When my "hitch" was through, the Navy brought me to Southern California. Another classified ad led me to the finest craftsman you could ever meet, Jim Henderson, who taught me how to be a "mechanic." This time, too, was very brief—just long enough to get a taste of real attention to detail work. Soon after that a shipmate who was leaving the Navy for his home in Coeur d' Alene, Idaho, invited me to tag along. This is where I met Wendy, began a family, spent some time in other industries and eventually started what led to a full-time business as a hardwood floor sander. Good fortune led us to some amazing work, but after many beautiful homes in some amazing country among those evergreen hills, deep blue lakes and Old West towns, things became real tough in the Pacific Northwest after 2009. I'm sure many of you remember.

My daughter Maddie and I on the roof of the Library of Congress in Washington, D.C.My daughter Maddie and I on the roof of the Library of Congress in Washington, D.C.

"Leap of faith" has all too much meaning to us, and those tough times presented an opportunity to go to Colorado. I was invited to help a fellow craftsman swamped with work, and a new adventure began. After a couple of years on the high plains and Rocky Mountain Front Range, a combination of wanderlust and middle-aged crazy grabbed us, and we decided to try Florida! The homes were fabulous, but it felt strange turning away weekly requests for work coming by email from Colorado, so my daughter Maddie, who had joined the team, and I headed back after a year and got back to work; the rest of the family followed. In seasons following, Wendy and our son-in-law Isaiah joined in, forming our new and improved team. Most recently, our youngest daughter Gabrielle stepped up after Maddie enlisted in the U.S. Marines.

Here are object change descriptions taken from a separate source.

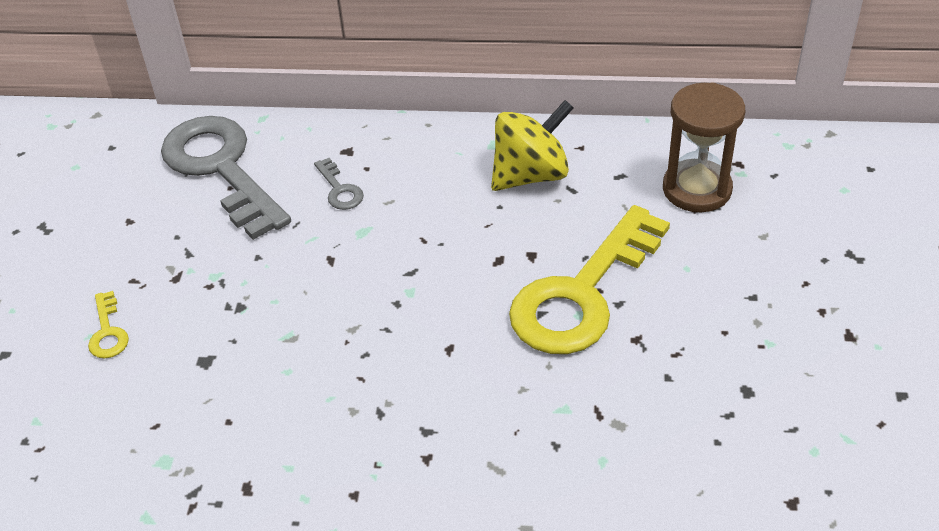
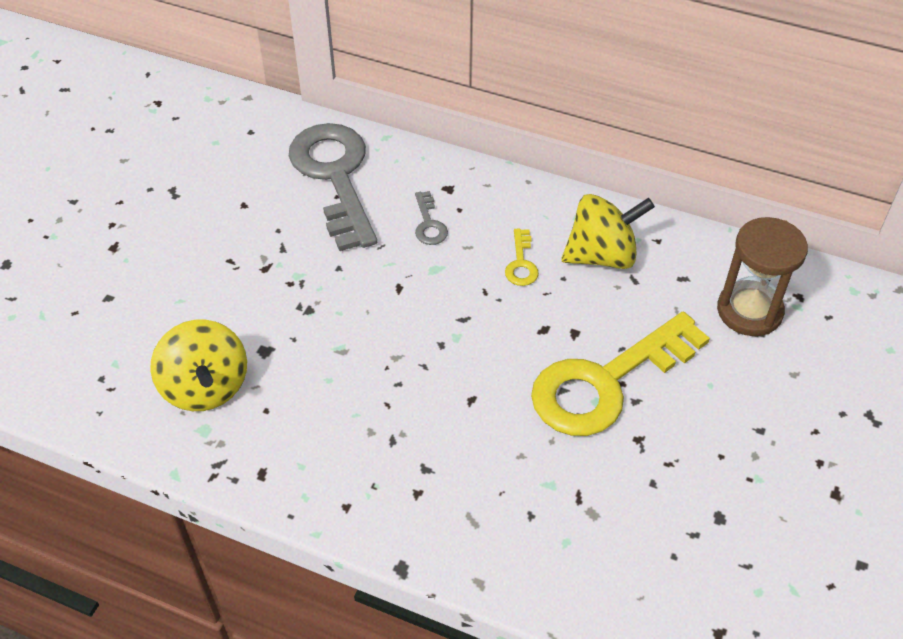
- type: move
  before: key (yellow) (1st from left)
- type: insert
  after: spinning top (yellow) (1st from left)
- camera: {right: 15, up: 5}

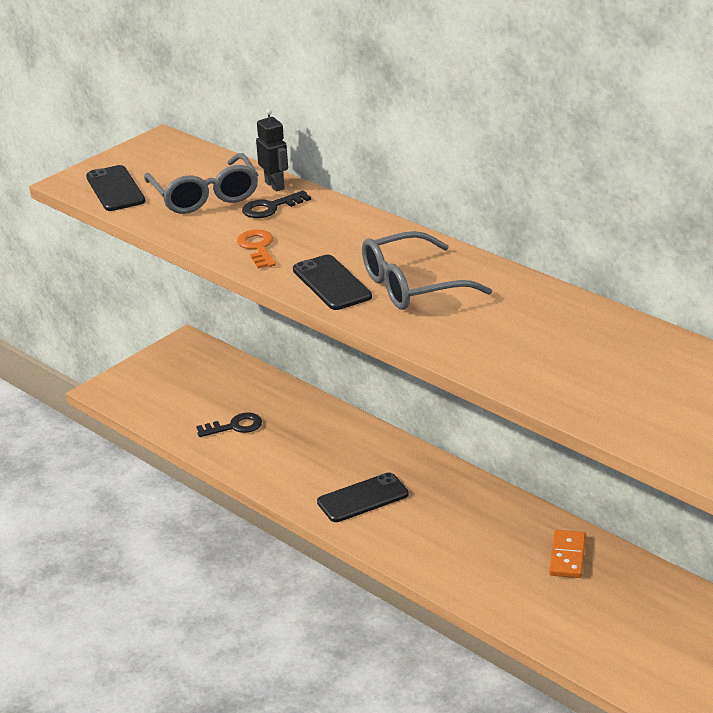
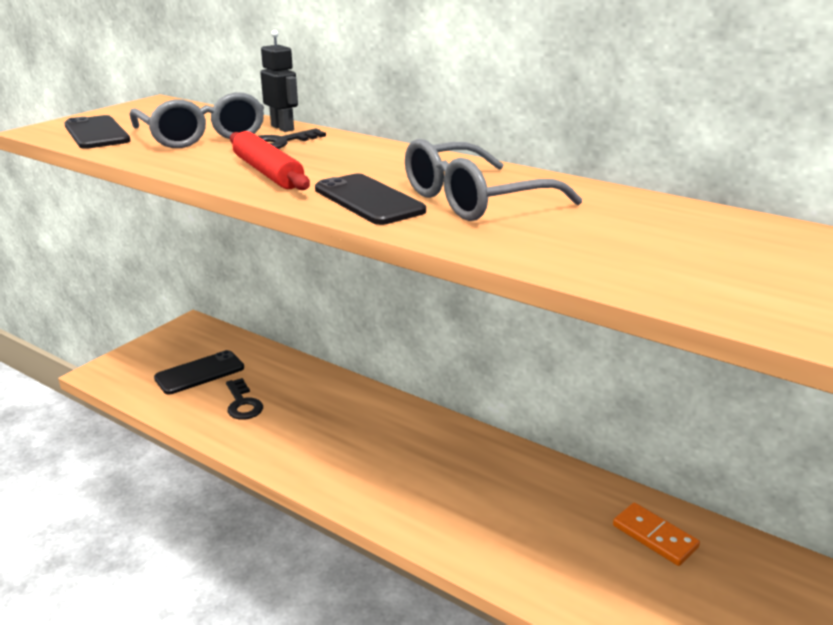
- type: rotate
  before: key (black) (1st from left)
  turn: 90
- type: replace
  before: key (orange)
  after: rolling pin (red)
- type: move
  before: phone (black) (3rd from left in the first image)
  after: phone (black) (2nd from left)
- type: rotate
  before: domino (orange)
  turn: -45
- camera: {right: -10, up: -5}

We are now operating out of Centennial, Colo., and as great as we have it, our gypsy souls have us exploring the Carolinas as a new possibility. Each move has us researching areas, looking for leads, reaching out through emails to various contractors we find through NWFA resources and online maps, making calls to see what the local demand is, and finally securing a couple of opportunities. Somehow it just works out.

Perhaps it was growing up in a military family that gave me itchy feet. We do want to settle in a place that reminds us of Coeur d'Alene—but without the six months of winter. If you really love what you do, people want to hire you, so for us, we say: Why not make it an adventure?

It's hard for us to imagine a life of driving a rut in the same patch of interstate to a cubicle. I doubt I'll ever know that life.Through the windows of homes where Bella (our belt sander) and our family are at work, we've seen beautiful mountain vistas in the Rockies, palm-tree-bordered Florida beaches, silent snow-covered forests around frozen North Idaho lakes and inner city skylines from condos way above. From our nation's Capitol overlooking the Iwo Jima Memorial, the Hollywood Hills, to the vast Palouse of Washington State's waving wheatfields, we've been blessed to experience this great nation from behind our sanding equipment and meet people from the famous to simple folks like ourselves.

Do you want to know the craziest thing of all? Our family has never lived on our own wood floors. Maybe someday we'll put down stable roots—or maybe we were meant to enjoy all of America and her people as wanderers? No matter, as we're grateful to have the talent and the stubborn aggressiveness necessary for this truly underestimated trade that provides us with a real experience of America.

Even through the latest challenge of the pandemic, somehow we keep rolling. I've learned that this trade can give you everything. It will allow you to be a great success and will also allow you to just barely get by. But if you're willing to let it, best of all, it will not allow you to leave this life without tremendous memories and the pride of knowing that we leave our mark and bring real value to the homes throughout this land.

All the best to you out there making wood floors beautiful. If you're a razor sharp businessman, or just a good ol' boy like me, I sure hope you all have some mighty good memories of all the great places this trade has brought you.